I’ve written a script for adding macrons to Latin texts. It’s not as straightforward as that, of course, but it should be helpful for unambiguous forms at least. More info and download: http://fps-vogel.github.io/tools/ (under “the Macronizer”–if any links are missing let me know, I put up the site just now).
The problem is that I’ve been unsuccessful in finding texts with macrons already, which I need in order to teach the program the word forms. I knew that texts in text-format are basically nonexistent online, but I assumed I could OCR texts in PDF files–but it turns out OCR software can’t handle Latin text with macrons (except possibly FineReader, which is expensive).
Does anyone know of such texts online in text (not PDF) format? If I don’t find anything, I could simply teach the program the forms as I format texts by hand… but lots of manual formatting is what I’m trying to avoid in the first place.
EDIT: If anyone knows of good-quality scans of public-domain texts with accurate marking of vowel length, I would consider working on those as well. I’d actually prefer those, since I could freely share them afterwards.
I decided not to work on LLPSI, since it will require just as much correction as any OCR-ed text, and in the end I wouldn’t be able to share it. But I’m thinking of working on Puer Romanus instead, even though it’s shorter and would require more correction since the PDF (on Archive) is not as good.
Phil I’ve sent you a DM. Chris Francese of Dickinson College sent me a spreadsheet of Henry Frieze’s Vergilian dictionary, whose macrons were OCR’s and hand corrected by Derek Frymark (column D).
He adds that Derek is also working on OCR macron correction for the first six Books of the Aeneid, based on Knapp’s edition. He may have some preliminary versions to share with you already.
Thanks, Paul. Did you mean that you sent me a PM? If so, it seems I didn’t receive it. I’ll get in touch with Dr. Francese for sure. I had never heard of Dickinson College. It looks like he’s doing good work over there–that series of online texts is great.
This is a great idea, but a warning - You need to be very careful with any macronised text you find - unfortunately, they are all - and I have seen and read just about every one currently scanned by google etc - rife with errors.

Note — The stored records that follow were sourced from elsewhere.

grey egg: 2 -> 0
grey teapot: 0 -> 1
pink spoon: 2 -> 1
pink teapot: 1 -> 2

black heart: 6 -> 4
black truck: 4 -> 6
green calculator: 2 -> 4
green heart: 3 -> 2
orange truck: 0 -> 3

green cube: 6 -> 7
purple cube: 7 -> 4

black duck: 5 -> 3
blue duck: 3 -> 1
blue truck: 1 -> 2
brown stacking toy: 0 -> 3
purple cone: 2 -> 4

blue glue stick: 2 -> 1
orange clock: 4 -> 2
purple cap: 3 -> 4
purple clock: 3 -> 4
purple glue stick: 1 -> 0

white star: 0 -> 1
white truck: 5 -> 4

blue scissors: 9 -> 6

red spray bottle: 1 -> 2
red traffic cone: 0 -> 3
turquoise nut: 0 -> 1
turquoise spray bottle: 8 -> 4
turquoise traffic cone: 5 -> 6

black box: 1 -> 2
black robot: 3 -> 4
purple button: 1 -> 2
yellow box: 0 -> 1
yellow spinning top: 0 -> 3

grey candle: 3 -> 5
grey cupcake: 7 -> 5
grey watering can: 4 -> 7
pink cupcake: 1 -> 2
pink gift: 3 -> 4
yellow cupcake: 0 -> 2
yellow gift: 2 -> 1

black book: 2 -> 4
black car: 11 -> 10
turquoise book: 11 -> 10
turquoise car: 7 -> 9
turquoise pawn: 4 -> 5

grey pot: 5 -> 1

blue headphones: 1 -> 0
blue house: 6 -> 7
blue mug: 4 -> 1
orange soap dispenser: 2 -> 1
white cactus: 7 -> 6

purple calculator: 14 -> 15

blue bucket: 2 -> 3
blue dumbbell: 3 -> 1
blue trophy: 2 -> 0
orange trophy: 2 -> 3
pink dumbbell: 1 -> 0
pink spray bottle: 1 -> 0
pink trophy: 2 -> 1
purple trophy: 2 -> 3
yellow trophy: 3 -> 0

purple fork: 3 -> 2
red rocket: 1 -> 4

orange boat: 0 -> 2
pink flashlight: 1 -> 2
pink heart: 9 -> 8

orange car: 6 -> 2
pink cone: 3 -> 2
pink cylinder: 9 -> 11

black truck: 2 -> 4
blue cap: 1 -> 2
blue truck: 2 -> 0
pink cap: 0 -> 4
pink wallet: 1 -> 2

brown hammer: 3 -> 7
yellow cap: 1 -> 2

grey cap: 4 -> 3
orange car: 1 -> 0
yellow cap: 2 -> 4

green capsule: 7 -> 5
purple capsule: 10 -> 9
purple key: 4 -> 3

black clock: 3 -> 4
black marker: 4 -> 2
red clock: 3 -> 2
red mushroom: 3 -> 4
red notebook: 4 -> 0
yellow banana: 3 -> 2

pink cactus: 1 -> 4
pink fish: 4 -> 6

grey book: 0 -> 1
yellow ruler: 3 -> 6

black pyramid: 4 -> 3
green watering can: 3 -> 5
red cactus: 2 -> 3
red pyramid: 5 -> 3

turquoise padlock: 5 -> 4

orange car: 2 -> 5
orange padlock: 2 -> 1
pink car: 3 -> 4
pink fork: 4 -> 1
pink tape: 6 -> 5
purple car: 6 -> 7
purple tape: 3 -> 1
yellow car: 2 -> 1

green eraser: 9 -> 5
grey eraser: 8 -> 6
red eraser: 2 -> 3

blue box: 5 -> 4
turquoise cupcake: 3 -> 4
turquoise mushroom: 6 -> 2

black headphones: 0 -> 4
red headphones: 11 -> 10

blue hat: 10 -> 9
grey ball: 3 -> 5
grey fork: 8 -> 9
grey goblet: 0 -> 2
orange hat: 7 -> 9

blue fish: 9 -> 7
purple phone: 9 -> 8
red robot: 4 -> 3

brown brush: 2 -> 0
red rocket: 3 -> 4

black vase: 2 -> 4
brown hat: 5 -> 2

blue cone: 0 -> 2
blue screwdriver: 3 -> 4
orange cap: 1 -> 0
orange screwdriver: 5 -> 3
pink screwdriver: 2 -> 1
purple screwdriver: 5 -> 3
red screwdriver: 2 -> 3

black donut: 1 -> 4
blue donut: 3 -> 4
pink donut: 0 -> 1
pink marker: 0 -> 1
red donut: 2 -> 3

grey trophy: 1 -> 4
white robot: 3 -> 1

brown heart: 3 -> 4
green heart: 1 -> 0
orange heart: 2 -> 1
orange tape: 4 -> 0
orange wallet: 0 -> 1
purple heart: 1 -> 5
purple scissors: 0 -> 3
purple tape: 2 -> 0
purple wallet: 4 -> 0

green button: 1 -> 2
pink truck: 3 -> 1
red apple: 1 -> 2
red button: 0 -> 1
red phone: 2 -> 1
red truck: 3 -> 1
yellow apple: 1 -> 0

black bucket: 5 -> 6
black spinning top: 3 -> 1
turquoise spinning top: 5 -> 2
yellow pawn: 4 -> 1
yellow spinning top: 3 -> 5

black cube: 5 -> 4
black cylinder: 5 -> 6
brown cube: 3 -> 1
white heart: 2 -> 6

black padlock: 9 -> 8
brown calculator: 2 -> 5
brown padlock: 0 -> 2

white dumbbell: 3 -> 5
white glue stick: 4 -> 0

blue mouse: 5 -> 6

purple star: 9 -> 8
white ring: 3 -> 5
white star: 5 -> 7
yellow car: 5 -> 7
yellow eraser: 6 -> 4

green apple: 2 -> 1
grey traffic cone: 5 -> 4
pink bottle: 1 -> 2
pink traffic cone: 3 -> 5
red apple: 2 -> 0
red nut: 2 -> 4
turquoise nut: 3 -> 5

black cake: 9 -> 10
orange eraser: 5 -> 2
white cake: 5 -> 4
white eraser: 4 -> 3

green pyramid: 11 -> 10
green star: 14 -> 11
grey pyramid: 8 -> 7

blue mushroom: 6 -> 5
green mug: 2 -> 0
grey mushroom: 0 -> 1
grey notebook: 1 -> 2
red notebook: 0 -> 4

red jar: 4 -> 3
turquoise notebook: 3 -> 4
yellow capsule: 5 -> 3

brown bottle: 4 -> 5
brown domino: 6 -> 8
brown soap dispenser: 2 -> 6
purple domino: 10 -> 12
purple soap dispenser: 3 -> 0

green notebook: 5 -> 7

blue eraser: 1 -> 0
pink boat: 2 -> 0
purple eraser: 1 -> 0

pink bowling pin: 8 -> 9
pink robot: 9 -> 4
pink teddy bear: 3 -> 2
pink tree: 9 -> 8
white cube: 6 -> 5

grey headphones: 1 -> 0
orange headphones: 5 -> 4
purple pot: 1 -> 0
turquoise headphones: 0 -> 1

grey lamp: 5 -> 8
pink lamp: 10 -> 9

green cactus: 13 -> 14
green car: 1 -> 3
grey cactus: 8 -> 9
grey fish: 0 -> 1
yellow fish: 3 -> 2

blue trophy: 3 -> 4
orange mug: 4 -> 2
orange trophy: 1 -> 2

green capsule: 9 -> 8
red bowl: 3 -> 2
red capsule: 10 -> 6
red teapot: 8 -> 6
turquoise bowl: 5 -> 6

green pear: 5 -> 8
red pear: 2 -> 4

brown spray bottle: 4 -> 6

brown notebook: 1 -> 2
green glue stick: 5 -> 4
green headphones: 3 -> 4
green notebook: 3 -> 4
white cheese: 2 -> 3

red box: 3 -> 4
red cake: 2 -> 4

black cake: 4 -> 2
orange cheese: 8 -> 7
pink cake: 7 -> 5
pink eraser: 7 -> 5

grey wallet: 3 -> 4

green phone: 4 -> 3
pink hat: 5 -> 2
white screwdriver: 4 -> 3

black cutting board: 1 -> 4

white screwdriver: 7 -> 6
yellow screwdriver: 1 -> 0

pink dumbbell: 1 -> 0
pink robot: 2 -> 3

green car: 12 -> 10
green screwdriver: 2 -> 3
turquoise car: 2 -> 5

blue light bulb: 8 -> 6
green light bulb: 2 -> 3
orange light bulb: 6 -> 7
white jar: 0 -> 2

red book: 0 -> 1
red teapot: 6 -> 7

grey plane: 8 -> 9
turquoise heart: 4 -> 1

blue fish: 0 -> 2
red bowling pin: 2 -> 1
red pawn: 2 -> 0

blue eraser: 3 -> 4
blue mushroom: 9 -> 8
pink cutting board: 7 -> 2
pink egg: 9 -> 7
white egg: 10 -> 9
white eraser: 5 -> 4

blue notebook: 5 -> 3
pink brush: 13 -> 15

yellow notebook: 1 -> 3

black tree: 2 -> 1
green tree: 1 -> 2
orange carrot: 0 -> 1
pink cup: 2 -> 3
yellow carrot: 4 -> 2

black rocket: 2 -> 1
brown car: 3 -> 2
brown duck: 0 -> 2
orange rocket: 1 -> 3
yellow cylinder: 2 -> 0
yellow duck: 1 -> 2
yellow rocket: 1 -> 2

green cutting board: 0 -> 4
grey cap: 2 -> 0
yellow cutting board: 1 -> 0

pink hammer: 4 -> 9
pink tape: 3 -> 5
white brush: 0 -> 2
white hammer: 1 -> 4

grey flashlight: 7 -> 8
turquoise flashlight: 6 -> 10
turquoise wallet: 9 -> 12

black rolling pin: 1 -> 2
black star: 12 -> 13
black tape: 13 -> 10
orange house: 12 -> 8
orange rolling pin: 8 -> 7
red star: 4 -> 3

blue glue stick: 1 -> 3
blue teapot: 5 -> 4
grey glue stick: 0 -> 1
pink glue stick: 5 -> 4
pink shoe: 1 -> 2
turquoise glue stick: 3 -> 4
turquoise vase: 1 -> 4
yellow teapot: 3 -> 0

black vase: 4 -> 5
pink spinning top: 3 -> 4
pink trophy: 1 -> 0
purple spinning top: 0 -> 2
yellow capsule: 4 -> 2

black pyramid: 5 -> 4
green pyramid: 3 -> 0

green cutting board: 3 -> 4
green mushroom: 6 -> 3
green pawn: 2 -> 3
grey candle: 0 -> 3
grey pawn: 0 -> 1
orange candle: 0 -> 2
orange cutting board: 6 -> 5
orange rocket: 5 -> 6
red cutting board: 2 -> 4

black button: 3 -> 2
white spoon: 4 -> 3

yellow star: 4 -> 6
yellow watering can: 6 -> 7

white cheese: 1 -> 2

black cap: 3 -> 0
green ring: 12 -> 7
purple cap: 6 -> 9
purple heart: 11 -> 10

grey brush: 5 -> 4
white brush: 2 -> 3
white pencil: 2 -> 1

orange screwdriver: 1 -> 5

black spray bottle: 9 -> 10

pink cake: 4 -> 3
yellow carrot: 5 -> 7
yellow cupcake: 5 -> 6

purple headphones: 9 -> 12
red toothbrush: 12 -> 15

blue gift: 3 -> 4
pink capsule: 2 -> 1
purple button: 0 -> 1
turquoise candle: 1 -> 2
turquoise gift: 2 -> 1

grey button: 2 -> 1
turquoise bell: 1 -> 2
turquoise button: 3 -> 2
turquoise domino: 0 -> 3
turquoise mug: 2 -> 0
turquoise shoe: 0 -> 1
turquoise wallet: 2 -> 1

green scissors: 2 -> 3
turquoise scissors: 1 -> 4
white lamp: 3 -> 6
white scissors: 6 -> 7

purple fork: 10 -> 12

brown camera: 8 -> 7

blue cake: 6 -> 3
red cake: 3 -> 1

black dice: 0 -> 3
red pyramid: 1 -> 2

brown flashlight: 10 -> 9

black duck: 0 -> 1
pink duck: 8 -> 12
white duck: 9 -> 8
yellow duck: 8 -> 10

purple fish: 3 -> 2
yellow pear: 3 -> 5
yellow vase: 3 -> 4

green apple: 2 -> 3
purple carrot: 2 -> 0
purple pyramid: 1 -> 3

There is one massive source of error - the confusion between syllables long by position - marked as such in the Gradus Ad Parnassum for metrical purposes - and a macron that marks pronounced vowel length - i.e. syllables long by nature. Add to that the disputes that reign over words with hidden quantity.
Any macronised text you use to ‘teach’ a macroniser program, will need to be gone over and checked meticulously, a word at a time, otherwise you will get a classic case of ‘garbage in - garbage out’.
To add to the confusion, almost every macronised text I have seen is internally inconsistent in its application of macrons.
Thanks, Evan, for the words of caution. I’ve seen these unfortunate complications for myself in the past few weeks as I’ve been gathering these texts. I’m working on ways to counteract them, mainly:
(1) a script that helps in applying hidden macrons to a text, using lots of find-and-replace strings, i.e. “stell” → “stēll” for “stēlla”, etc. (but these would have to be checked afterwards, as for example “pactus” can have a long “a” or not, depending on what verb it is derived from), and
(2) detailed records produced when the program “learns” words from a text: all new words similar to known words but with different vowel lengths (e.g. “comīs” and “cōmis”) will be listed so that the user can check and if necessary correct them. (Alternate spellings complicate things, but at least the simple differences such as intervocalic i/j and “cu”/“quu” can be handled automatically.)
I didn’t know what I was getting myself into, but I hope the end result will be time-saving at least.
Thanks, pmda. Yes, that is a good resource for the Aeneid.
Way back when I was working on this tool, shortly afterward Johan Winge made his own macronizer which works beautifully: http://stp.lingfil.uu.se/~winge/macronizer/index.py. After I saw it, there was no reason to continue work on mine.